I/O
Asynchronous Prefetching
- The prefetching mechanism uses two new classes (TFilePrefetch
and TFPBlock) to prefetch in advance a block of tree entries. There
is a thread which takes care of actually transferring the blocks and
making them available to the main requesting thread. Therefore, the time
spent by the main thread waiting for the data before processing considerably
decreases. Besides the prefetching mechanisms there is also a local
caching option which can be enabled by the user. Both capabilities are
disabled by default and must be explicitly enabled by the user.

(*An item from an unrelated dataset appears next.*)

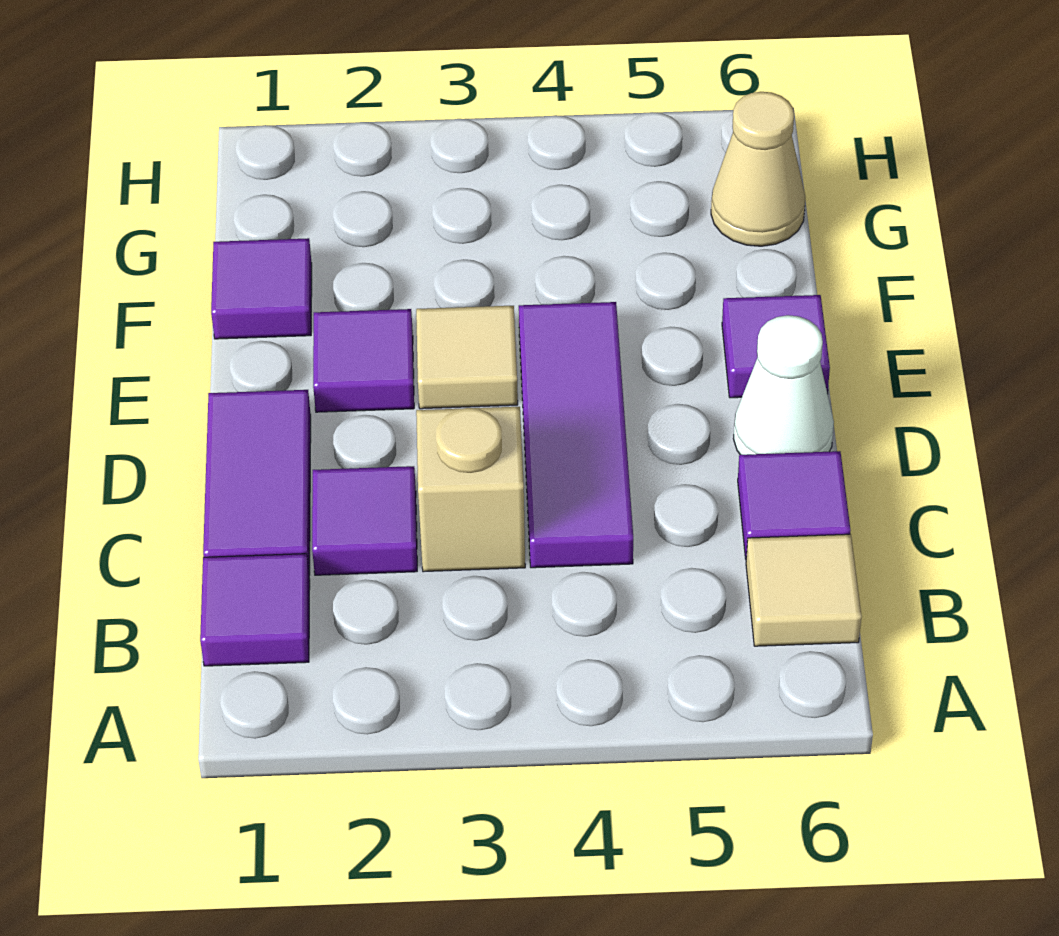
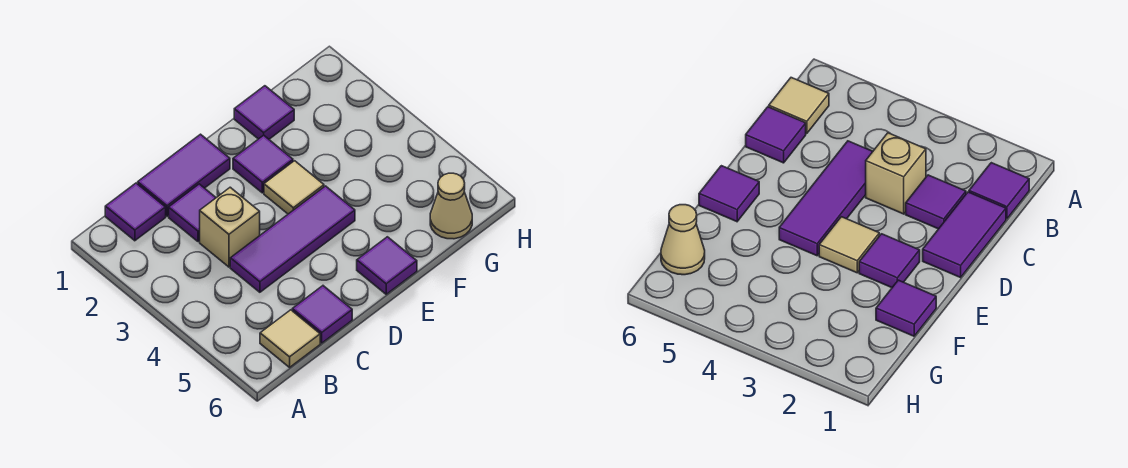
white cone D6 level 1 -> none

- In order to enable the prefetching the user must set the rootrc environment
variable TFile.AsyncPrefetching as follows:
gEnv->SetValue("TFile.AsyncPrefetching", 1). Only when the
prefetching is enabled can the user set the local cache directory in
which the file transferred will be saved. For subsequent reads of the
same file the system will use the local copy of the file from cache.

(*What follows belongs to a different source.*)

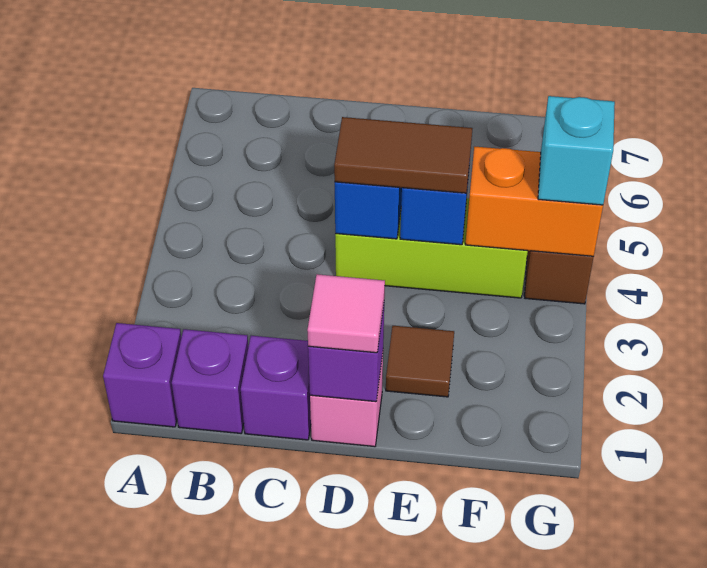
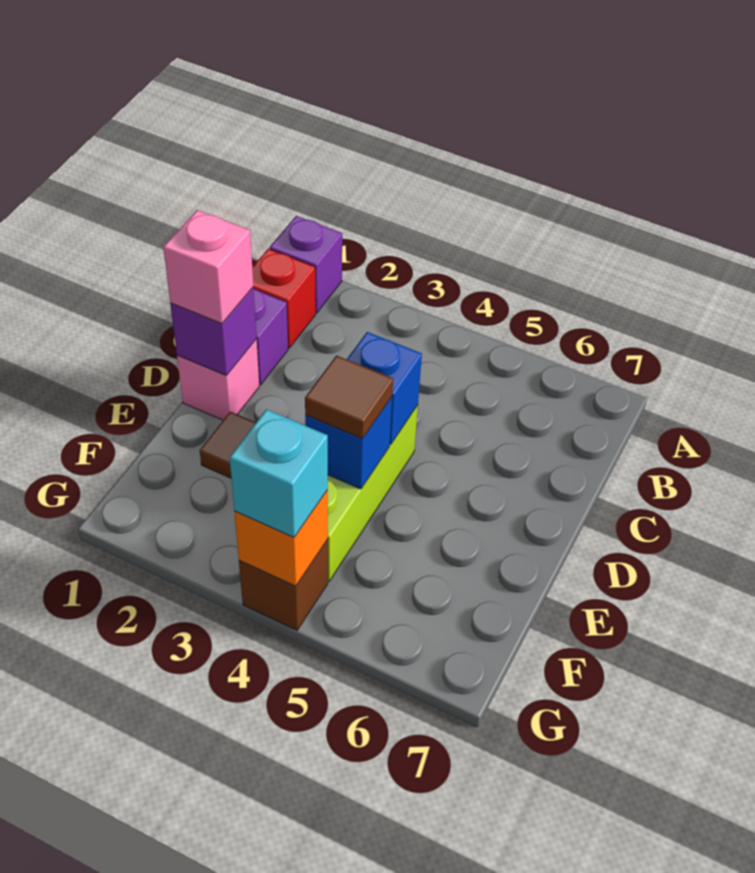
purple brick B1 level 1 -> red brick B1 level 1
pink tile D1 level 3 -> pink brick D1 level 3
brown tile D4:E4 level 3 -> brown tile E4 level 3
orange brick F4:G4 level 2 -> orange brick G4 level 2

To set up a local cache directory, the client can use the following commands:
TString cachedir="file:/tmp/xcache/";
// or using xrootd on port 2000
// TString cachedir="root://localhost:2000//tmp/xrdcache1/";
gEnv->SetValue("Cache.Directory", cachedir.Data());
The TFilePrefetch class is responsible for actually reading
and storing the requests received from the main thread. It also creates
the working thread which will transfer all the information. Apart from
managing the block requests, it also deals with caching the blocks on
the local machine and retrieving them when necessary.

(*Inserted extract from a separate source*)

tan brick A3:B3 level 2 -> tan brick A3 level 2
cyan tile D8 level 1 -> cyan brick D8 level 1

The TFPBlock class represents the encapsulation of a block
request. It contains the chunks to be prefetched and also serves as a
container for the information read.
In order to accommodate the new prefetching mechanism the following
files have been modified: TFileCacheRead.cxx/.h,
TTreeCache.cxx/.h and to a less extent TXNetFile.cxx,
TFile.h. Basically in TFileCacheRead we've added the
logic for dealing with the second buffer that is prefetched. In
TTreeCache during prefetching the method FillBuffer is called
after each read so that once the main thread starts reading from the
beginning of the last available buffer, the second thread starts
prefetching the next block.
The TZIPFile compressed archive reader now supports the Zip64 format for
archives and file members greater than 2 and 4 GB, respectively.